Après le jeu de combat, ils se lancèrent dans une course de voiture. Kurapika espérait avoir plus de chance, mais, à nouveau, Feitan le battit à chaque fois. Cependant, ça n'avait pas d'importance pour Kurapika. Parce que le petit sourire qui se dessinait sur le visage de Feitan valait bien plus que n'importe quelle victoire. Ils enchaînèrent ensuite différents jeux avec, à chaque fois, la même finalité. Kurapika faisait pourtant de son mieux, même s'il n'était clairement pas à la hauteur. Feitan rigola plusieurs fois face à ses vaines stratégies. Son rire détendait complètement Kurapika qui ne pensait, désormais, plus à rien d'autre qu'à ce moment qu'il partageait avec Feitan. Les heures se mirent alors à tourner sans même qu'ils ne s'en rendent compte.

Et, tandis que l'après-midi touchait doucement à sa fin, Kurapika se fit la remarque qu'il y avait bien longtemps qu'il ne s'était plus autant amusé. En général, il surveillait Gon et Kirua ou il étudiait. Même avec Senritsu, il n'avait jamais vraiment lâché prise comme ça. Ici, il s'était juste amusé, sans faire attention à rien. Avec Feitan, c'était... c'était étrangement facile. Il ne savait pas pourquoi d'ailleurs, tant l'autre garçon était différent de lui. Mais peut-être que c'était ça qui changeait tout, dans le fond. Feitan le faisait un peu sortir de sa zone de confort, mine de rien, et ce n'était sans doute pas plus mal...

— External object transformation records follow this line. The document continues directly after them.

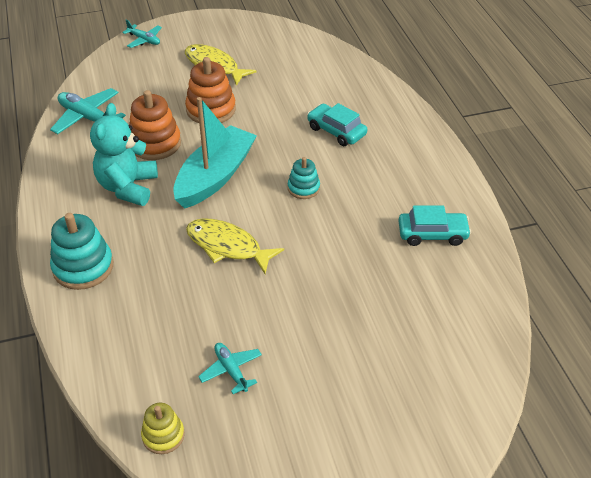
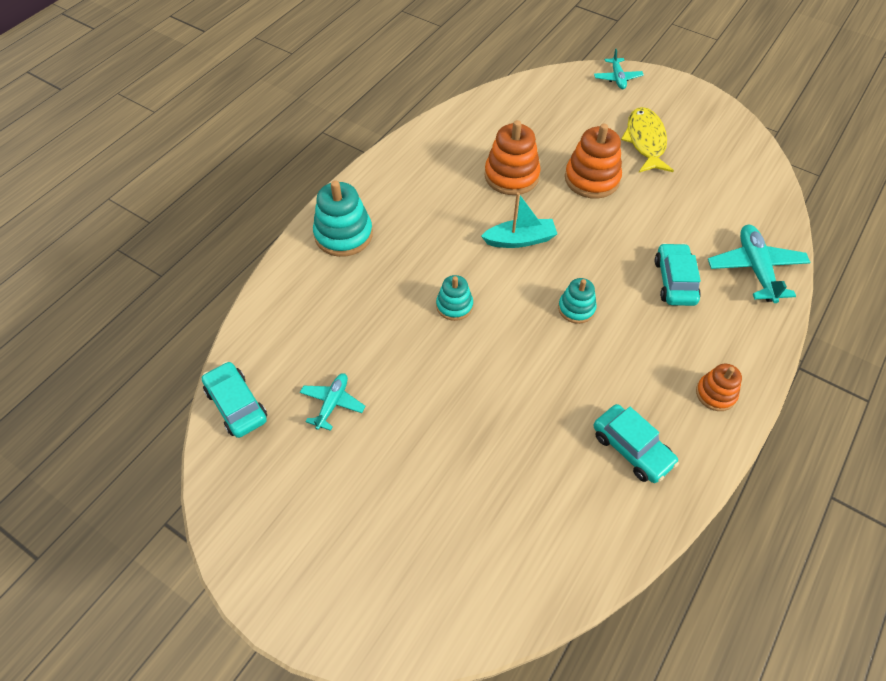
camera: 50 degrees right, 10 degrees up
(88, 118) = (491, 117): turquoise plane -> turquoise plane (755, 269)
(128, 187) = (447, 197): turquoise teddy bear -> none
(163, 435) = (236, 405): yellow stacking toy -> turquoise car
(215, 176) = (520, 240): turquoise boat -> turquoise boat, size x0.59
(227, 246) = (454, 306): yellow fish -> turquoise stacking toy
(433, 171) = (715, 394): none -> orange stacking toy

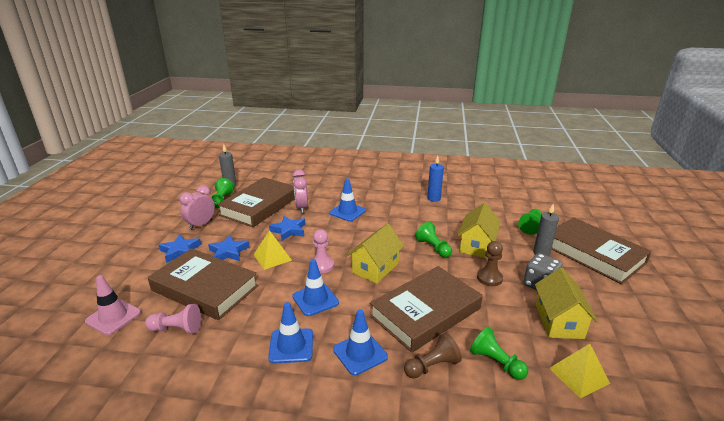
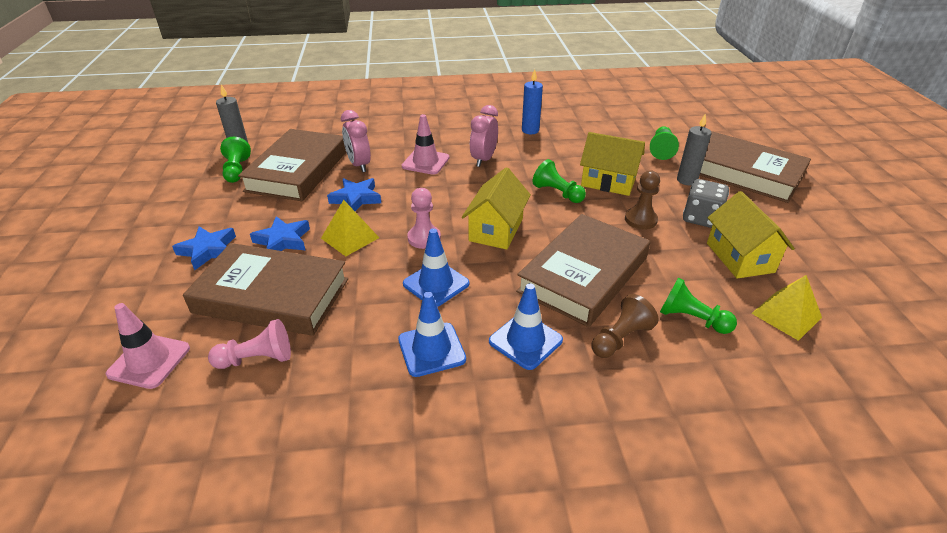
camera: 15 degrees left, 10 degrees up
(201, 224) = (221, 208): pink clock -> pink clock (483, 159)
(347, 212) = (425, 162): blue traffic cone -> pink traffic cone
(476, 245) = (608, 182): yellow house -> yellow house turned 75 degrees counterclockwise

Lorsqu'ils finirent par quitter la salle d'arcade, ils furent accueillis par l'air encore chaud du début du mois d'octobre. Profitant de cette douce sensation, Kurapika se tourna vers Feitan et lui sourit.

« C'était sympa, on devrait remettre ça.

—Ouais, souffla Feitan. Mais tu ne gagneras pas. »

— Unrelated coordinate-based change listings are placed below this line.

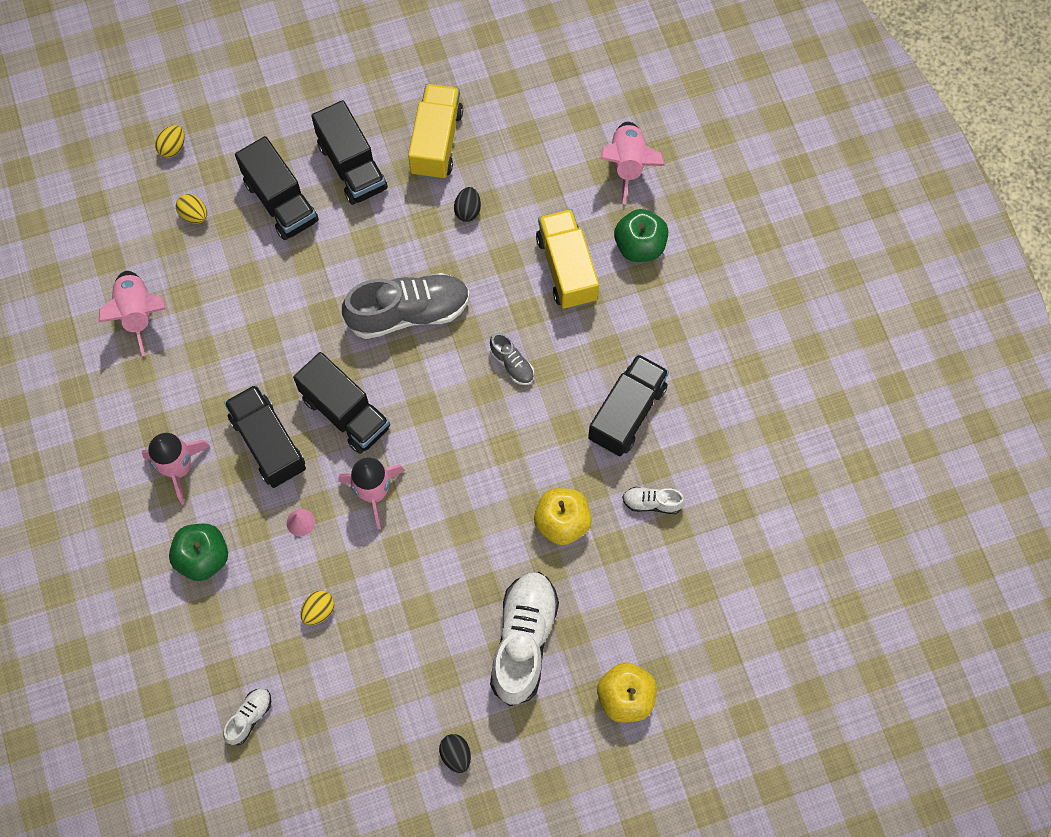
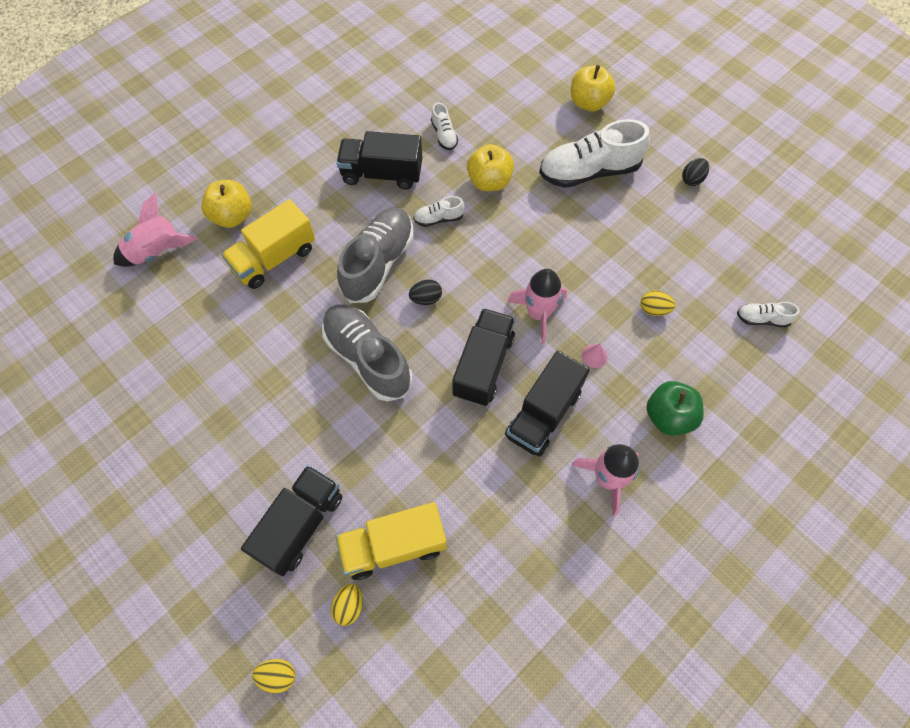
camera: 115 degrees left, 5 degrees down
(138, 313) = (481, 603): pink rocket -> none
(352, 166) = (236, 475): black truck -> none
(436, 142) = (183, 411): yellow truck -> yellow truck (394, 546)
(468, 210) = (247, 354): black egg -> black egg (426, 298)
(512, 364) = (378, 263): grey shoe -> grey shoe, size x2.15
(538, 446) = (438, 218): none -> white shoe
(639, 246) = (232, 216): green apple -> yellow apple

Il lui lança un regard pétillant et plein de malice. Le coeur de Kurapika se troubla à cette vue.

« Ne me sous-estime pas ! répliqua-t-il après quelques secondes. Je suis sûr que je peux y arriver. »

Feitan rigola face à sa détermination. Son rire était si doux qu'il prit de court Kurapika. Ce dernier finit, malgré tout, par se ressaisir.

« Tu sais quoi ? lui lança-t-il alors. Si tu continues à t'améliorer dans les cours, on fera une revanche samedi prochain. Ça te va ?

—Ok. »

Feitan semblait motivé. Kurapika aimait voir cette émotion sur son visage. Il ressemblait à un adolescent comme les autres. Peut-être que s'il continuait à avoir de bons moments avec lui, il n'aurait plus d'attrait pour ce groupe dangereux. Chaque moment qu'ils passaient ensemble était, en tout cas, un moment en moins où Feitan était avec eux. Et c'était toujours ça de pris.

De toute façon, avec ces sorties, ils ne pouvaient être que tous les deux gagnants. Feitan suivrait ses cours avec attention, donc Kurapika n'aurait plus l'impression de faire des efforts pour rien. Et, en échange, Feitan pourrait s'amuser ici et s'éloigner de ces gens détestables. Ça paraissait presque trop simple. Mais, pour une fois, Kurapika avait envie d'y croire...


Les semaines commencèrent alors à défiler. Leur routine était bien rodée, à présent. Après plus d'un mois et demi de cours, Feitan s'en sortait de mieux en mieux. Et, au milieu de leurs études, le samedi était rapidement devenu leur jour préféré de la semaine. Ils adoraient passer des heures et des heures à la salle d'arcade, même si Kurapika avait toujours du mal à remporter la moindre partie. Quelques fois, Feitan payait en prétendant que c'était son propre argent. Et quelques fois, Kurapika fermait juste les yeux. Il ne savait pas vraiment pourquoi. Peut-être parce qu'ils s'amusaient ensemble et que c'était le plus important, dans le fond. Peut-être aussi parce qu'il n'avait aucune preuve que Feitan ait volé cet argent et qu'il ne voulait pas le braquer.

Seulement, tandis que le mois de novembre arrivait à grands pas, le rythme des cours s'intensifia. Les professeurs donnaient de plus en plus de devoirs notés. Kurapika savait qu'il allait devoir, lui aussi, se donner à fond s'il voulait rester le meilleur. Ce matin-là, donc, en salle de classe, Kurapika commença à expliquer tranquillement son programme de révision à Feitan.

« Je dois absolument avoir les meilleurs résultats possibles pour être accepté dans une grande université, expliqua-t-il. L'évaluation continue est très importante et les professeurs vont augmenter leurs exigences. Je vais d'ailleurs commencer à beaucoup plus étudier le week-end maintenant. Donc, je ne pourrai plus aller aussi souvent à la salle d'arcade. »

Feitan mâchonna un moment son crayon, avant de froncer les sourcils.

« On peut faire les deux. »

Kurapika sourit à sa phrase. Si c'était possible, il le ferait. Il aimait tant ces moments-là.

« Ce ne serait pas raisonnable, lui répondit-il avec douceur. Il faut vraiment que je mette toutes les chances de mon côté.

—... Donc... plus de jeux... ? »

Kurapika se retint de rire face à sa question.

« Plus à l'arcade. Ou en tout cas, plus toutes les semaines, précisa-t-il. Mais si tu veux, ça ne me dérange pas que tu viennes chez moi pour qu'on travaille ensemble. J'ai plusieurs consoles à la maison. On pourra toujours se faire une petite session de jeux en guise de pause. Ça te tente ? »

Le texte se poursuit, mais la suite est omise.